This device represents an entirely different mental model for the system, and it utilizes Bell's knowledge that he may have received from the works of DuMonceil.
Bell decides that using the battery in the previous circuits creates a device that is overly complicated, and thus, he decides to remove the voltage source from the system.
The necessary induced impulses are now created by means of a permanent magnet instead of the battery. "When a permanent magnet is caused to approach the pole of the electro-magnet, a current of electricity is induced in the coils of the latter; and, when it is made to recede, a current of opposite polarity to the first is induced in the electro-magnet. Therefore, the vibrating permanent magnet in front of the pole of the electromagnet produces an oscillating or undulating current in the coils.
In this physical system, AB, A'B', are steel reeds attached to permanent magnets MM'. The poles of the electromagnets are EE'. A and B are of different pitch, and A' and B' are their exact counterparts. When A is made to sound a musical note, A' is thrown into vibration. In this instance, neither B nor B' are affected. Bell found that the polarity of the induced response depended upon the direction of motion of the permanent magnet, which also corresponds to the condensation or rarefaction of air.

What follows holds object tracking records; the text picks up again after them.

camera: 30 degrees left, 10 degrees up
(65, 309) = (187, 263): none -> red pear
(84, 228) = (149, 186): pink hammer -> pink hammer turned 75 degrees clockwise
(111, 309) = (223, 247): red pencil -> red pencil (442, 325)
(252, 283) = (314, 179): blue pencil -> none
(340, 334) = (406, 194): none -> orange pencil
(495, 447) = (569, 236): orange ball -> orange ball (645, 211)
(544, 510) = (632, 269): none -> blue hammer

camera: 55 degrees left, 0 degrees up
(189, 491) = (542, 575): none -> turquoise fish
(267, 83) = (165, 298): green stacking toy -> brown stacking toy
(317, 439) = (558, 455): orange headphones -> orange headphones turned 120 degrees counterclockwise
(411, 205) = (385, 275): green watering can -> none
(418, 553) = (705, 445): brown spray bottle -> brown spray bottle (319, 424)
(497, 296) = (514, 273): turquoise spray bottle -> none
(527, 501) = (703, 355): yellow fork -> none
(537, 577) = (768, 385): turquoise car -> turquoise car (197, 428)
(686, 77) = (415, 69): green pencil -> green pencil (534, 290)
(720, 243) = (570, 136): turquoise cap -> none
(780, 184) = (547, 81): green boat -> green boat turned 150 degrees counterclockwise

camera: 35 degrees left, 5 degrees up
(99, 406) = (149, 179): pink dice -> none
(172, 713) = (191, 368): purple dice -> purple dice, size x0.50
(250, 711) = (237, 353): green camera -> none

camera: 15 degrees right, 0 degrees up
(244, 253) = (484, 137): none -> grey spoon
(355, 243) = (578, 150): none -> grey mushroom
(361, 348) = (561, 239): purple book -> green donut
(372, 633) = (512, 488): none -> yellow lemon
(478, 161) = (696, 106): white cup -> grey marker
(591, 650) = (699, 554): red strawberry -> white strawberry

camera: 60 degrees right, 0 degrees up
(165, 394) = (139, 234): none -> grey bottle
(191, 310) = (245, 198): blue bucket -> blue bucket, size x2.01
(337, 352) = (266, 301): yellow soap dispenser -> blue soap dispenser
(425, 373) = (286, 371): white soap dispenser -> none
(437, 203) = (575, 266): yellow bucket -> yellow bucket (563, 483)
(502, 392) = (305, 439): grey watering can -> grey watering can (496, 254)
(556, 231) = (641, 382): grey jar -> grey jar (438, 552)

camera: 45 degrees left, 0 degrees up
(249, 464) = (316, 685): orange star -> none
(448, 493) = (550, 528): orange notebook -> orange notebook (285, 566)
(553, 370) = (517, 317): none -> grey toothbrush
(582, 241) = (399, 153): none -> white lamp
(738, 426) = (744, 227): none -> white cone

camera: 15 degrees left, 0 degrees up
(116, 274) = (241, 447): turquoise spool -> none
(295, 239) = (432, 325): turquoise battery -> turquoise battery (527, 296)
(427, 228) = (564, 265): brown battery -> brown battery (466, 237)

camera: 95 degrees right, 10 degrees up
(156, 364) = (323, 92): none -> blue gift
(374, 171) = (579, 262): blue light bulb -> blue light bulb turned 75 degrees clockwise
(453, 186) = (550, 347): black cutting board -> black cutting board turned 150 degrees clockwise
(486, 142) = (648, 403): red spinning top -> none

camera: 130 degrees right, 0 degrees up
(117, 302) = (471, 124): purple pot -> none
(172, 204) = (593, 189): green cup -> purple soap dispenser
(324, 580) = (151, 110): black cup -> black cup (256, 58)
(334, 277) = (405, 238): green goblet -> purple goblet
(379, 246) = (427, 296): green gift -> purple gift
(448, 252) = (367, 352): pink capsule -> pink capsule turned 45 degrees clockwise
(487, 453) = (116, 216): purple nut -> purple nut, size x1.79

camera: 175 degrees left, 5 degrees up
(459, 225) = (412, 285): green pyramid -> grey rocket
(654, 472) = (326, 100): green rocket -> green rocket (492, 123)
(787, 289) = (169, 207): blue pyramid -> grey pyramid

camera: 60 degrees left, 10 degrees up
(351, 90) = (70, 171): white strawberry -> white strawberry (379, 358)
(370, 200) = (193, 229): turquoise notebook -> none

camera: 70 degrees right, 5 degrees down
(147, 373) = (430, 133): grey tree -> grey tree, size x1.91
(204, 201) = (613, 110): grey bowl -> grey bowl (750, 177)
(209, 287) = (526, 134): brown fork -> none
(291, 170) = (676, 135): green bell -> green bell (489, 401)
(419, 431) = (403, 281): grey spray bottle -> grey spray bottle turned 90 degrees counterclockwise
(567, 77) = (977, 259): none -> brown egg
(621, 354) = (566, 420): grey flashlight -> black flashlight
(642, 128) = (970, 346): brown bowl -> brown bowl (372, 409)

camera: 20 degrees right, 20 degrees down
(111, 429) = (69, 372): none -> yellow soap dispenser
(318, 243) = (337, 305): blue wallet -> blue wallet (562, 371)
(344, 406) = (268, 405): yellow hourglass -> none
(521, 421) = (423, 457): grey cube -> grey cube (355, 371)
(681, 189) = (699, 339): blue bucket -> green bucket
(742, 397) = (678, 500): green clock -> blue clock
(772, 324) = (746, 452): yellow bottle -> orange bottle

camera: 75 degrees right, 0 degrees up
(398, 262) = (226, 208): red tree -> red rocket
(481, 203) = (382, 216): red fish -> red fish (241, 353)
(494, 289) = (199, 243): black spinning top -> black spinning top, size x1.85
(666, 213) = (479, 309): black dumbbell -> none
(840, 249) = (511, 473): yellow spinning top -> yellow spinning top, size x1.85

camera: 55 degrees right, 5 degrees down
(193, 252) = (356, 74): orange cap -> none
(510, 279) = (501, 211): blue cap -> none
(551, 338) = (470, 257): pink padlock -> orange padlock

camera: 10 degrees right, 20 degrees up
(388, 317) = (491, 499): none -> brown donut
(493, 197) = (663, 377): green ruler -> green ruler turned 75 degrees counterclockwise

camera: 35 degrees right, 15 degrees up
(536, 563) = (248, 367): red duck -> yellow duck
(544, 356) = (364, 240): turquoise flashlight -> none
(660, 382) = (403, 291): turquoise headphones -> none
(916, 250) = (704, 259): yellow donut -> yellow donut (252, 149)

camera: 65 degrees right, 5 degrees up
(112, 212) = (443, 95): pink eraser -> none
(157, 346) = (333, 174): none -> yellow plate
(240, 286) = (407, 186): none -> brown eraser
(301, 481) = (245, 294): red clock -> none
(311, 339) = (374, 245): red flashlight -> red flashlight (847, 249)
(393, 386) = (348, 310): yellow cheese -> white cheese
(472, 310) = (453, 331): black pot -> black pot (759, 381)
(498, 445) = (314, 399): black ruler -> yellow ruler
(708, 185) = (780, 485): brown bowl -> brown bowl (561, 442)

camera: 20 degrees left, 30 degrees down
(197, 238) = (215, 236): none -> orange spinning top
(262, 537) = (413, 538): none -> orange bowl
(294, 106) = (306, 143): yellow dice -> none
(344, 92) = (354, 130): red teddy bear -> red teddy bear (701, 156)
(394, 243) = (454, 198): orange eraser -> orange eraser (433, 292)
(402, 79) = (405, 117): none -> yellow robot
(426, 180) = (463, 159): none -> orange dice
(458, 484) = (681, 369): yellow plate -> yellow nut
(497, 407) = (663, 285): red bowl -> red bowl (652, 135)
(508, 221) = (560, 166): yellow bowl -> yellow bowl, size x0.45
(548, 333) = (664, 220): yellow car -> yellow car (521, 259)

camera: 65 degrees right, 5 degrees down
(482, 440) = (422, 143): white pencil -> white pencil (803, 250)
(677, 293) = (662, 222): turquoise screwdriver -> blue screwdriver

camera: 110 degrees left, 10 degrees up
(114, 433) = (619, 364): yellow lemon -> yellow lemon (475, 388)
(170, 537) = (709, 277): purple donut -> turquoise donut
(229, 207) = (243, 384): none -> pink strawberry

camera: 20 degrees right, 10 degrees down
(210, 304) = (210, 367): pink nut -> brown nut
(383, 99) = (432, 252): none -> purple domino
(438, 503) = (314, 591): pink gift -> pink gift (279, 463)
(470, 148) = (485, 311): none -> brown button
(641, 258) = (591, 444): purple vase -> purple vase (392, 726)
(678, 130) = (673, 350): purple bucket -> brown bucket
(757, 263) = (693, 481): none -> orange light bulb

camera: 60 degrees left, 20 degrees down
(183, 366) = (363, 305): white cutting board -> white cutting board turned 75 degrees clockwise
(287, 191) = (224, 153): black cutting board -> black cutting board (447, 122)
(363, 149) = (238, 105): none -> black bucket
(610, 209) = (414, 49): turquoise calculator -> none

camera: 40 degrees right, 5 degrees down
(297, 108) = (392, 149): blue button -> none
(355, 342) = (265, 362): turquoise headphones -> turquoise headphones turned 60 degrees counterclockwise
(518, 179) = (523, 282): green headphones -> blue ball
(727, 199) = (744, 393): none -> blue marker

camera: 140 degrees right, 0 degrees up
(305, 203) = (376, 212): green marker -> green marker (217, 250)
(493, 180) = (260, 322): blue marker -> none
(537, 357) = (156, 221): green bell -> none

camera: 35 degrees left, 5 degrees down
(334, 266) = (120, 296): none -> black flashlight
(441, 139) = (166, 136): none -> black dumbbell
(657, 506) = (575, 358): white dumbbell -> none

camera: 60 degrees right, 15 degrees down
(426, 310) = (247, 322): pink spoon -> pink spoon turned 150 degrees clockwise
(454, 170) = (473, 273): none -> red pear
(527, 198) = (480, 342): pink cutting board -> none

Perhaps the most significant feature of this device is its ability to resound at particular pitches , or rate of vibrations,as well as adjustable loudness, or amplitude of vibrations. In other words, if the transmitting A was at a certain loudness, than the A' resounds at the same volume.
The combination of reeds was also important for Bell. A and B would vibrate at a different pitch; Bell was interested in what would happen when each reinforced the others vibrations, vs. when one acted to partly cancel-out the other (see Deposition, p. 33). Therefore, the sinusoidal curves produced by each reed could be summed, to create the curve that was represented in Figure 4 of Bell's March 7 patent.
In the summer of 1874, Bell sketched a device consisting of a series of steel reeds over a single electromagnet. The principle is the same as in Figure 15, but it differed in that Bell replaced the single reed over each pole of the electromagnet with a large number of reeds. Like the strings of a piano, these reeds would reproduce musical tones. When one spoke a vowel into the transmitting harp, Bell visualized how a combination of reeds representing the fundamental tone and its overtones would vibrate and this exact combination would be transmitted to the other side, reproducing the vowel sound. This principle had been clearly established by the Helmholtz device which was Bell's original mental model; in this case, however, the single interrupting fork and series of separate resonators were replaced by a series of reeds combining to induce a current in a single electromagnet.
Bell knew he could never build such a device, owing in part to the multiplicity of reeds that would be required, but it served as a new mental model for a universal transceiver -- this harp apparatus could transmit and receive speech, musical tones, or any other pattern of sounds.